Sunday, May 26, 2013

James Madison on democracy

[1:422; Madison, 26 June]
[Mr. Madison.] In all civilized Countries the people fall into different classes havg. a real or supposed difference of interests. There will be creditors & debtors, farmers, merchts. & manufacturers. There will be particularly the distinction of rich & poor. It was true as had been observd. (by Mr Pinkney) we had not among us those hereditary distinctions, of rank which were a great source of the contests in the ancient Govts. as well as the modern States of Europe, nor those extremes of wealth or poverty which characterize the latter. We cannot however be regarded even at this time, as one homogeneous mass, in which every thing that affects a part will affect in the same manner the whole. In framing a system which we wish to last for ages, we shd. not lose sight of the changes which ages will produce. An increase of population will of necessity increase the proportion of those who will labour under all the hardships of life, & secretly sigh for a more equal distribution of its blessings. These may in time outnumber those who are placed above the feelings of indigence. According to the equal laws of suffrage, the power will slide into the hands of the former. No agrarian attempts have yet been made in this Country, but symptoms of a leveling spirit, as we have understood, have sufficiently appeared in a certain quarters to give notice of the future danger. How is this danger to be guarded agst. on republican principles? How is the danger in all cases of interested coalitions to oppress the minority to be guarded agst.?

The Founders Constitution


Unknown said...

"How is the danger in all cases of interested coalitions to oppress the minority to be guarded agst.?" James Madison

With justice, of course! And a government-backed credit cartel is NOT just nor even philosophically consistent with "liberty."
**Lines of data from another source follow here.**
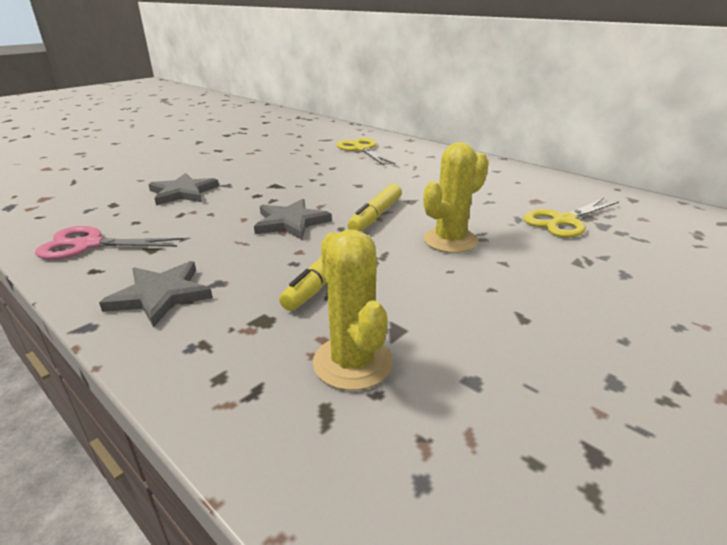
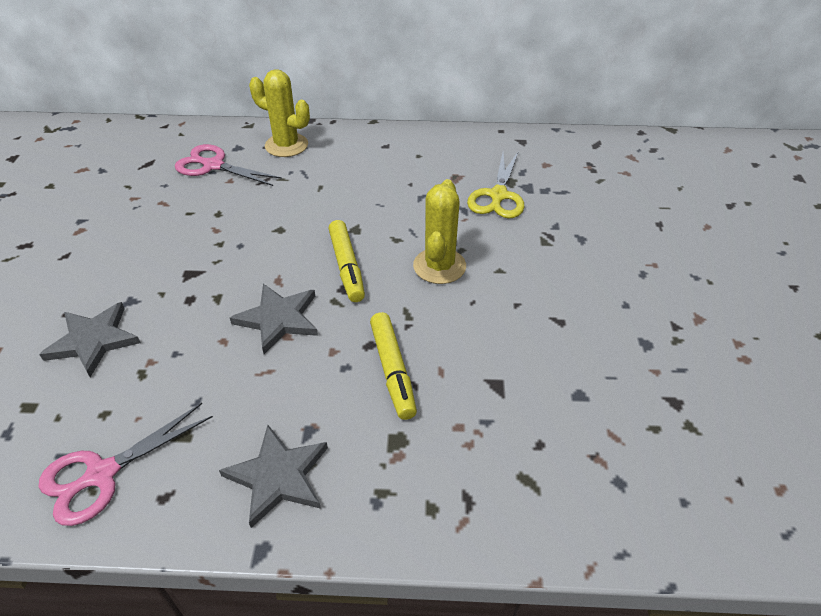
camera: 40 degrees left, 15 degrees up
(352, 362) = (500, 432): yellow cactus -> yellow cactus (286, 145)
(361, 149) = (213, 165): yellow scissors -> pink scissors

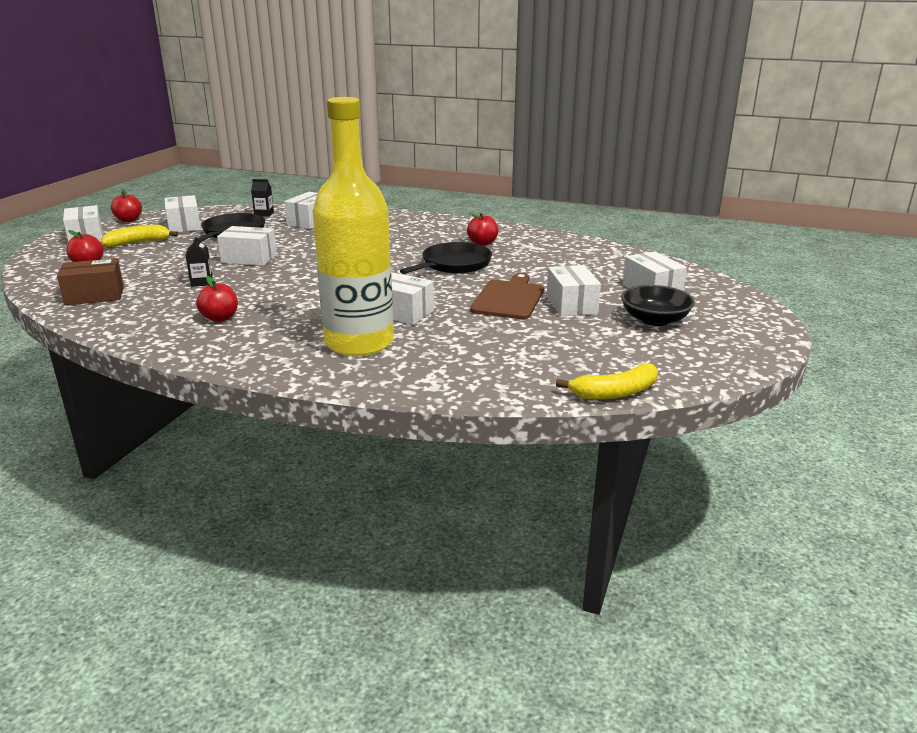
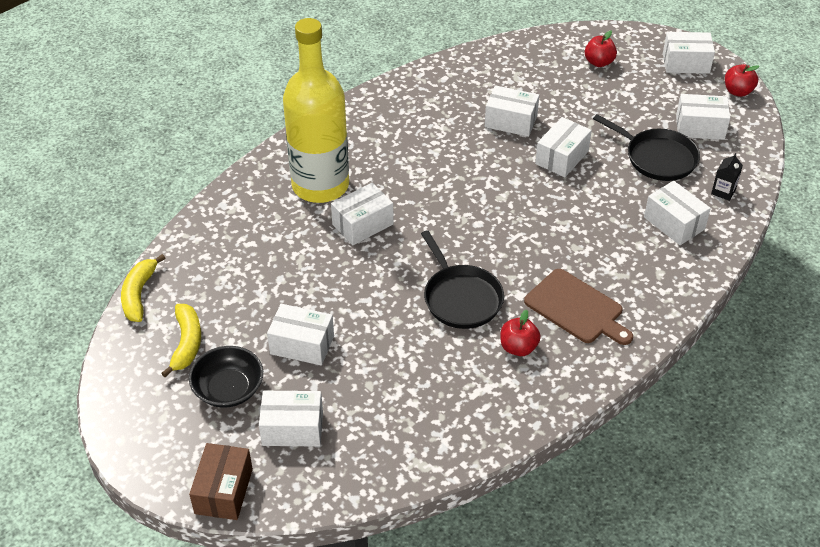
camera: 115 degrees right, 20 degrees up
(95, 296) = (512, 64): brown box -> brown box (224, 491)
(138, 243) = (651, 93): yellow banana -> yellow banana (186, 343)
(201, 282) = (511, 121): black carton -> white box
(220, 318) = (420, 122): red apple -> none
(508, 298) = (346, 305): brown cutting board -> brown cutting board (576, 308)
He has told you, O man, what is good; and what does the Lord require of you but to do justice, to love kindness, and to walk humbly with your God? Micah 6:8

Matt Franko said...


How do people get the "money" to buy a car when they enter the workforce in order to get to work?

govt just gives it to them up front?

(Make mine a Corvette?)


Unknown said...

How do people get the "money" to buy a car when they enter the workforce in order to get to work? Matt F.

I'm not against honest lending, even at interest (since the definition of "foreigner" is flexible), but a government-backed credit cartel does not lend existing money but instead steals purchasing power from all for the benefit of some - the banks and the so-called "credit worthy."

I'm all for endogenous private money creation. Common stock is an ethical form of endogenous private money.

But I can't imagine that "sharing" with the "rabble" crossed Hamilton's (or Madison's?) mind.

Unknown said...

govt just gives it to them up front? Matt F.

That's a thought. And low cost public transportation is an option too.

But why can't the worker afford a car in the first place, in the world's richest country? ans: Most likely because he (or his ancestors) has been looted by the same counterfeiting cartel you recommend as the solution to his problems!

system failure due to insufficient evolution? said...

Middle class civil war in Greece: latest update and conclusions

paul meli said...

"But why can't the worker afford a car in the first place, in the world's richest country?" - F.Beard

This impies a system where we inherit the money to buy the stuff we need to start out. Our parents "loan" us the money.

That already happens but it isn't enough to build the personal infrastructures needed for a middle class.

Workers can't afford cars (or houses) in the first place because they have to save first…and that takes time.

We need transportation and shelter in the meantime.

Of course, we could make do with less…we don't need massive drywall castles and a new car every three years, so we could (should) make do with a lot less credit.

But then we are faced with the reality that for the past 50 years or so employment in the US has been driven largely by construction.

Somethings gotta give…

Unknown said...


An essential part of monetary reform, imo, is a universal bailout of the entire adult (plus a trust fund for existing children?) population with new fiat (combined with at least a temporary ban on new credit creation and metered appropriately to preclude significant price inflation). So many would have a "patrimony" and/or trust fund to help them get started. They would not need credit.

paul meli said...


If what you are saying is...give everyone a savings account to start out with...I don't see any possibility of such a thing ever happening.

If it somehow did happen, after that money was spent, we would be right back where we started from...needing credit to fund long-term investments, either business or personal.

The top end of town would still end up with all the cash...that's THE feature of capitalism, not a bug.

Credit is an essential part of a capitalist system. Credit helps smooth out the bumps.

The big thing wrong with the way we do it is a poorly managed distribution system (wealth-wise).

That's what progressive taxation does for the system...we have been making it less progressive for decades...and reducing the bargaining power of workers to boot...

...which is how we got to where we are.

How can anyone be surprised with the outcome?

Giving everyone a pile of money isn't going to change anything over the long term.

Unplugging the TV won't make the picture better...and giving it jolts of electricity won't do it either. It needs a constant flow of electricity that meets the needs of the TV subsystems to function properly.

Flow, not jump-starts.

Unknown said...

No, Paul. The universal restitution would be a one-off, combined with fundamental monetary reform.

And I have nothing against purely private credit. But a government-backed credit cartel? A thousand times No!